Genetics of metabolic diseases

Hereditary inborn errors of metabolism are the results of an enzyme defect involving one or more metabolic pathways. An enzymatic block may act by inducing deficiency of metabolites normally produced beyond the block, by interfering with other metabolic pathways as a result of deviation from normal to accessory or normally unused pathways, by producing accumulation of substances that may interfere with the cell’s function and/or survival, or by interfering in various ways with other essential metabolic processes. Classic genetic disorders are caused by an abnormality in a single gene or may be multifactorial. In addition there are other more recently described categories, such as mitochondrial inheritance, fragile site, and genomic imprinting. Most metabolic diseases are inherited according to single-gene Mendelian mode of inheritance. The inheritance of the phenotypic set follows the Mendelian rules of inheritance: autosomal dominant, autosomal recessive, or X-linked.

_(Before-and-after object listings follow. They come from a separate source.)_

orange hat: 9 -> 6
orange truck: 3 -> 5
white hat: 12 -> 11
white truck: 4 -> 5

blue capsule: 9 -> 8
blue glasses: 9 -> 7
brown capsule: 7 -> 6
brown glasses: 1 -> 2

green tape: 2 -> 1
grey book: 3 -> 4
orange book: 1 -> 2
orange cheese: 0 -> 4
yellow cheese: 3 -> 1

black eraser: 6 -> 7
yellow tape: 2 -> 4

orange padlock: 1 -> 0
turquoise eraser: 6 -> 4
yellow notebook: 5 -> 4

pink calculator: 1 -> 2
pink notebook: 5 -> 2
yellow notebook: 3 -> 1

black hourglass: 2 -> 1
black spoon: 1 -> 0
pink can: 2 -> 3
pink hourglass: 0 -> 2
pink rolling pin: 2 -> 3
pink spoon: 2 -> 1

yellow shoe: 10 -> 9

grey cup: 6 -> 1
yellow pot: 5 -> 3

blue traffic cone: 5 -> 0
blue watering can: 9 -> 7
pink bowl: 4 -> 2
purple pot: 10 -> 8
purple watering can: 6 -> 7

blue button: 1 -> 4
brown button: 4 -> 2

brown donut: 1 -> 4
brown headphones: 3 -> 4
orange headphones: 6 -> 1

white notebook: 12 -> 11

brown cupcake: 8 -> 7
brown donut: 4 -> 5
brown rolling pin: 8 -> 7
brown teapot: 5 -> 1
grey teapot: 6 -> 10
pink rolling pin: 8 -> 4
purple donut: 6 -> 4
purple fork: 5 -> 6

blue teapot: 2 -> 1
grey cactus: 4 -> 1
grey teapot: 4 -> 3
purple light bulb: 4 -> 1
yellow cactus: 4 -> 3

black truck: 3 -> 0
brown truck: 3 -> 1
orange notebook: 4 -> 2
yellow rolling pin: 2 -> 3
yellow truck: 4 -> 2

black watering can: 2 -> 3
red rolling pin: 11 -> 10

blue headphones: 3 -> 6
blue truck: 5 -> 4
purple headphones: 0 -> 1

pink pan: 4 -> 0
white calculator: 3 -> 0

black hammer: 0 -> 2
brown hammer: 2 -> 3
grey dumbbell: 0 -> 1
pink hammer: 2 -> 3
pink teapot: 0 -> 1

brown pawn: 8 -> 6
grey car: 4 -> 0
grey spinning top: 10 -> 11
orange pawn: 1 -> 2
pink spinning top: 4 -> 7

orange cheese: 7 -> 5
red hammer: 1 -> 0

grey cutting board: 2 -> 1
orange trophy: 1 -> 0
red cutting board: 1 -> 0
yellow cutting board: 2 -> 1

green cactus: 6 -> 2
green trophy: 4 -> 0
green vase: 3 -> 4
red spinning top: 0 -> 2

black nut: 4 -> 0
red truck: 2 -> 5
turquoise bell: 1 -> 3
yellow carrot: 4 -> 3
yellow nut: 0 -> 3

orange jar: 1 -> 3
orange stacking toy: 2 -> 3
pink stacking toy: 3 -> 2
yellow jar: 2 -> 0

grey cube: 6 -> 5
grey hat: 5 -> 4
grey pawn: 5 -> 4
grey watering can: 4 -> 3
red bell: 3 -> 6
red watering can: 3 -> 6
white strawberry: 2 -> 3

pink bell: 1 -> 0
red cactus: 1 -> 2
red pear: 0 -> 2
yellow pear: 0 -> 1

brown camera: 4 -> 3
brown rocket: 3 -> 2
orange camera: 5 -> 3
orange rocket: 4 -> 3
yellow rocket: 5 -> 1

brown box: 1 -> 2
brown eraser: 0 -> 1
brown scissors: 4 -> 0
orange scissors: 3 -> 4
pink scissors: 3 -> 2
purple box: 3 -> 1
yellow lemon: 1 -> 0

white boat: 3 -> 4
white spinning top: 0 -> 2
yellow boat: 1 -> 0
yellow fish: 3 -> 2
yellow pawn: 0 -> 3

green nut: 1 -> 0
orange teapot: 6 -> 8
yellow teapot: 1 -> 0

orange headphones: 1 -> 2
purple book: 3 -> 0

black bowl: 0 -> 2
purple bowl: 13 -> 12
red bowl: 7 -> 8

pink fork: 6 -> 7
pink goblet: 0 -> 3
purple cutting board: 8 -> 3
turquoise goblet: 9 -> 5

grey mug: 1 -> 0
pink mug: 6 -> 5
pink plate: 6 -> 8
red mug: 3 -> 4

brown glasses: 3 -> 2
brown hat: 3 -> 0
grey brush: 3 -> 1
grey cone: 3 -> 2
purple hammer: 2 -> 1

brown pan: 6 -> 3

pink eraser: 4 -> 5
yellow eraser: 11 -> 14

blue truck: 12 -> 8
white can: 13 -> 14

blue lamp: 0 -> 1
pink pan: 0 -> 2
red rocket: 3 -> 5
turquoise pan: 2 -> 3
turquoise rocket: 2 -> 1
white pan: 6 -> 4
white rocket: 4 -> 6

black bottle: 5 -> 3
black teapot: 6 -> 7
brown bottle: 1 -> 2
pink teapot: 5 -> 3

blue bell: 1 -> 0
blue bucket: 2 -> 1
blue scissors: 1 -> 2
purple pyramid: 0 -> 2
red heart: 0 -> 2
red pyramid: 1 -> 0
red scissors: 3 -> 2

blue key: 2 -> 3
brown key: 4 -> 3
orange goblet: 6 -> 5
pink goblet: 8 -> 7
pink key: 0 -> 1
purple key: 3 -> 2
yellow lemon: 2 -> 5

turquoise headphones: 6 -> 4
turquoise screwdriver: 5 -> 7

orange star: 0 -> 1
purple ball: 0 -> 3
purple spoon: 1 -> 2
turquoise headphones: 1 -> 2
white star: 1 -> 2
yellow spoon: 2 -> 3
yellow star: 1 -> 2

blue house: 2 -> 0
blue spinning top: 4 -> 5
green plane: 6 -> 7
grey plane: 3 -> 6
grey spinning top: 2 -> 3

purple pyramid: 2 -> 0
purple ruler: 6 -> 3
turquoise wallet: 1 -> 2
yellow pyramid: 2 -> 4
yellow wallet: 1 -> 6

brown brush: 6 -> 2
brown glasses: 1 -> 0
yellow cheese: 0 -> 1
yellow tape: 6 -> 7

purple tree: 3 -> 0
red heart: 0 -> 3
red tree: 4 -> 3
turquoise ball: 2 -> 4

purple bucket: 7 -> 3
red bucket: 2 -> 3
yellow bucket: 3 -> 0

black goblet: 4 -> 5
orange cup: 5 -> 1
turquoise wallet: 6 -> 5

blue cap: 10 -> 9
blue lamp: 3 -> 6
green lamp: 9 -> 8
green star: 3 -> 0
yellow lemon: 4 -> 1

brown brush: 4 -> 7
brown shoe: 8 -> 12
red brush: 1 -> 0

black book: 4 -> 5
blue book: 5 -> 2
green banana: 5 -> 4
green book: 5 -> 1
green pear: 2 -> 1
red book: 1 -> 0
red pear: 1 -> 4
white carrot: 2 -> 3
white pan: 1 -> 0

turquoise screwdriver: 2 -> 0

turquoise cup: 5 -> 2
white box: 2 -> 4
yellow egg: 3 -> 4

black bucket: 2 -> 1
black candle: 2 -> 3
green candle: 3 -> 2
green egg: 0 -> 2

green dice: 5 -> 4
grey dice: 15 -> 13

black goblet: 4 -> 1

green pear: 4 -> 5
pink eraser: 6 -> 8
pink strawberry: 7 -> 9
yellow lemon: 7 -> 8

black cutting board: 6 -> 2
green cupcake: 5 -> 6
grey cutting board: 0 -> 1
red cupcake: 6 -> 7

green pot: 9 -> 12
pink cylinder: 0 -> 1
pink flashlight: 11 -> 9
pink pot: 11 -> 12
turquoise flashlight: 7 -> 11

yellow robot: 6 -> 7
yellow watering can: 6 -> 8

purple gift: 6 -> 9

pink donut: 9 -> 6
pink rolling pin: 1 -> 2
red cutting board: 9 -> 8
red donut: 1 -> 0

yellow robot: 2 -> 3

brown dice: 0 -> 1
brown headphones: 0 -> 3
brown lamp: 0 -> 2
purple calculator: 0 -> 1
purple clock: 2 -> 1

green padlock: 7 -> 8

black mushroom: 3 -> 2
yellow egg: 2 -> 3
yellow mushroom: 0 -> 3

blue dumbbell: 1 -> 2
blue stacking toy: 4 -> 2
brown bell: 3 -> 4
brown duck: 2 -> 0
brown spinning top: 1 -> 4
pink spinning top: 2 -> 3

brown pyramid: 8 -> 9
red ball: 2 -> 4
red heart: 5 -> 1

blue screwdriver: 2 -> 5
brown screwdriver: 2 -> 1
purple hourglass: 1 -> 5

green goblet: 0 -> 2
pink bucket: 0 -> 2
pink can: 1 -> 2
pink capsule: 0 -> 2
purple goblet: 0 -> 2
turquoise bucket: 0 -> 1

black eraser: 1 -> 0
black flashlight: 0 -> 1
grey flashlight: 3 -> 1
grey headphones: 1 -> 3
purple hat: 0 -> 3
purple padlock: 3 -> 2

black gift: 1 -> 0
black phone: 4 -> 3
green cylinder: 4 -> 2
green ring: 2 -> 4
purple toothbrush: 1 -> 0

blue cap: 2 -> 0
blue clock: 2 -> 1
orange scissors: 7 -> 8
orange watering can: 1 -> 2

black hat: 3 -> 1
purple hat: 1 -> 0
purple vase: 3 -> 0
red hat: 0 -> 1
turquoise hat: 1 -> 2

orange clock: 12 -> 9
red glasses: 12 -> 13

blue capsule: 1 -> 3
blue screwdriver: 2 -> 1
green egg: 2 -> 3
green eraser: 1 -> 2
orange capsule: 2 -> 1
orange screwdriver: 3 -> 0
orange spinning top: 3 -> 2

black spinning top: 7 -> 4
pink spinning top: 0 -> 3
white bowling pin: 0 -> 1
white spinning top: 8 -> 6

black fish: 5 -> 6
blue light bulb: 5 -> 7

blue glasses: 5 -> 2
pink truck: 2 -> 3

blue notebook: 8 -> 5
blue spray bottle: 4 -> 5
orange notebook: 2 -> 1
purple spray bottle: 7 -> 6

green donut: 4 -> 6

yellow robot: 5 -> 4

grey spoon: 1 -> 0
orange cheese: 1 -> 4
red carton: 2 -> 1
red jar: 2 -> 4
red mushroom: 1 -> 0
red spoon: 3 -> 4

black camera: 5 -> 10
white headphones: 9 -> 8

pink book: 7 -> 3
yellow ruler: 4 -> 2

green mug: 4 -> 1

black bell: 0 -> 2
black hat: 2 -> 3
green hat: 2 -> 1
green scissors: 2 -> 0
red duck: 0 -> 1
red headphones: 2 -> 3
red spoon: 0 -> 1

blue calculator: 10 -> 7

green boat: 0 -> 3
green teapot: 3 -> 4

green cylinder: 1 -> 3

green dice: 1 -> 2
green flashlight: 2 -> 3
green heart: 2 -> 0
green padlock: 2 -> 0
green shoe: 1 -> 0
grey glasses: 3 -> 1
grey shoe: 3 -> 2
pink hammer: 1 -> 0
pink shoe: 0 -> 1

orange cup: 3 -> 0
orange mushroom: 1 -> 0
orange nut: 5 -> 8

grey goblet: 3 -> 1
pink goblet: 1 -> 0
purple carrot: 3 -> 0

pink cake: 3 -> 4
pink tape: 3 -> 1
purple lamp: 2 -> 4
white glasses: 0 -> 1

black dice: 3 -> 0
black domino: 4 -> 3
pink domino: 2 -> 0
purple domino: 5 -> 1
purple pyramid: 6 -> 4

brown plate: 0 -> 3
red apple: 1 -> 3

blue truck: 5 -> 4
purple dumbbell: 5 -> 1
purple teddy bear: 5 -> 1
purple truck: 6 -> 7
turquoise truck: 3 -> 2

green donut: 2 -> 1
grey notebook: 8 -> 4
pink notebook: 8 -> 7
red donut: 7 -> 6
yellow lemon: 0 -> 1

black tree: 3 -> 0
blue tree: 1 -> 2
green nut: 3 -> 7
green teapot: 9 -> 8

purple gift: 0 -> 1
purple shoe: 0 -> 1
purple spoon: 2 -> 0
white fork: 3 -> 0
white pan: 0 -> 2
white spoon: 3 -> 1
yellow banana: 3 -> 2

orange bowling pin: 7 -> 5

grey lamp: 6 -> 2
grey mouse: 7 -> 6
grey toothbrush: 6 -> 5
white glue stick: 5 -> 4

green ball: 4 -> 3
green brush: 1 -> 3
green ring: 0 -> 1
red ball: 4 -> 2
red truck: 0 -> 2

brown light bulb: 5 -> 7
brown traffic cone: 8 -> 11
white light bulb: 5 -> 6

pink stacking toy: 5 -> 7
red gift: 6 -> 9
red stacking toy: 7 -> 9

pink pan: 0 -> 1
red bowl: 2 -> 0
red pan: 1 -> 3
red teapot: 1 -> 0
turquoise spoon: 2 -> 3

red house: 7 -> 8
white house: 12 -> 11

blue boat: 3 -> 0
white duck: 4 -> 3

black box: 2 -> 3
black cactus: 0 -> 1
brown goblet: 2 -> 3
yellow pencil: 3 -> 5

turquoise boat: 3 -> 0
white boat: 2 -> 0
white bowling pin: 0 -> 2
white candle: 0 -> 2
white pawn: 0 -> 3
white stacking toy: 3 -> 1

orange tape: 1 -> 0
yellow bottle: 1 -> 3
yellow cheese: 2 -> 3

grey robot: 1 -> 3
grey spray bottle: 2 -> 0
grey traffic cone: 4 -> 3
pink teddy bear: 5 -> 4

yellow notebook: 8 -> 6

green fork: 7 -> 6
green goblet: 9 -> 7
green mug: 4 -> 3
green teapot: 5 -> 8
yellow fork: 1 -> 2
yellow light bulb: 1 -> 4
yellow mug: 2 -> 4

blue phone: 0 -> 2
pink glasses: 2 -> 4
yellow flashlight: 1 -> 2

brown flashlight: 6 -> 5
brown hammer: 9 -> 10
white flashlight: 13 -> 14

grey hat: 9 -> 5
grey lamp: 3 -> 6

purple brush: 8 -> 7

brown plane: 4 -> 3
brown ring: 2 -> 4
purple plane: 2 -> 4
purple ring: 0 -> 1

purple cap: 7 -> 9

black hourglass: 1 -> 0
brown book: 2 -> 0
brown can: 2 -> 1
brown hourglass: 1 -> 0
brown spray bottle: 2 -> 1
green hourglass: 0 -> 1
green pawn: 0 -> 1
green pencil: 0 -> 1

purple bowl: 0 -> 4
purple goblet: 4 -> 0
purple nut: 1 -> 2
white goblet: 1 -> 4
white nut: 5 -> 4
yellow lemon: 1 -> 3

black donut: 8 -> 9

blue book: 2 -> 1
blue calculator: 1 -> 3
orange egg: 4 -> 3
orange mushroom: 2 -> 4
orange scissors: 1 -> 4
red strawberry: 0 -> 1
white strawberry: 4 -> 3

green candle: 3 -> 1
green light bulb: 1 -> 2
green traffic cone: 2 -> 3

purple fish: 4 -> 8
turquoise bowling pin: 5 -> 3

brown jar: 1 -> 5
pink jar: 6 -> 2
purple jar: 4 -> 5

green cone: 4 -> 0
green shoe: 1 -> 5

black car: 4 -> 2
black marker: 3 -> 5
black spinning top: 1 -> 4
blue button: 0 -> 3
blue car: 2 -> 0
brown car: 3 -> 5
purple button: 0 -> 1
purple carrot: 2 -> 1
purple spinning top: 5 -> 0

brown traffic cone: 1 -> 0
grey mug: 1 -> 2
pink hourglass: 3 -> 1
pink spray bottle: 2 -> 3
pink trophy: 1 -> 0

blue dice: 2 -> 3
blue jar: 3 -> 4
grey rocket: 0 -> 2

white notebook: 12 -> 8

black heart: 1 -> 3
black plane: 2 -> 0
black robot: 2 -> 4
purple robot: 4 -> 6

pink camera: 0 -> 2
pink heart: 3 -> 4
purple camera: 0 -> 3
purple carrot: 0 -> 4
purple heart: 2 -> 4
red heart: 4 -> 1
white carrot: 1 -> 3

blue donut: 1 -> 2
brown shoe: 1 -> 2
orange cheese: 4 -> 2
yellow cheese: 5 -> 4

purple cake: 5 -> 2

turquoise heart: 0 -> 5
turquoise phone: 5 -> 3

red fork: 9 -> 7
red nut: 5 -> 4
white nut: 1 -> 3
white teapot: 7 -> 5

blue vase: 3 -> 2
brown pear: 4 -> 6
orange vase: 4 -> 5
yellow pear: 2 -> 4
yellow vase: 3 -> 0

Canavan (17p), Krabbe (14q), Gaucher (1q), galactosemia (9p), Hallervorden–Spatz (20p), and Wilson (13q) diseases are examples of autosomal recessive single-gene disorders. Adrenoleukodystrophy (ALD), Aicardi syndrome, and Pelizaeus–Merzbacher disease (PMD) are examples of X-linked single-gene disorders. The incidence of single-gene disorders is between 2 and 3% by the age of 1 year, closer to 5% by the age of 25 years.[1] Newborn screening programs are available for single-gene disorders that respond well to dietary therapy, such as phenylalanine hydroxylase deficiency (phenylketonuria [PKU]), galactosemia, and maple syrup urine disease (MSUD). The completion of the Human Genome Mapping Project will make it possible to screen the population for many other single-gene disorders. This novel possibility raises many ethical and legal questions that have yet to be addressed.[2]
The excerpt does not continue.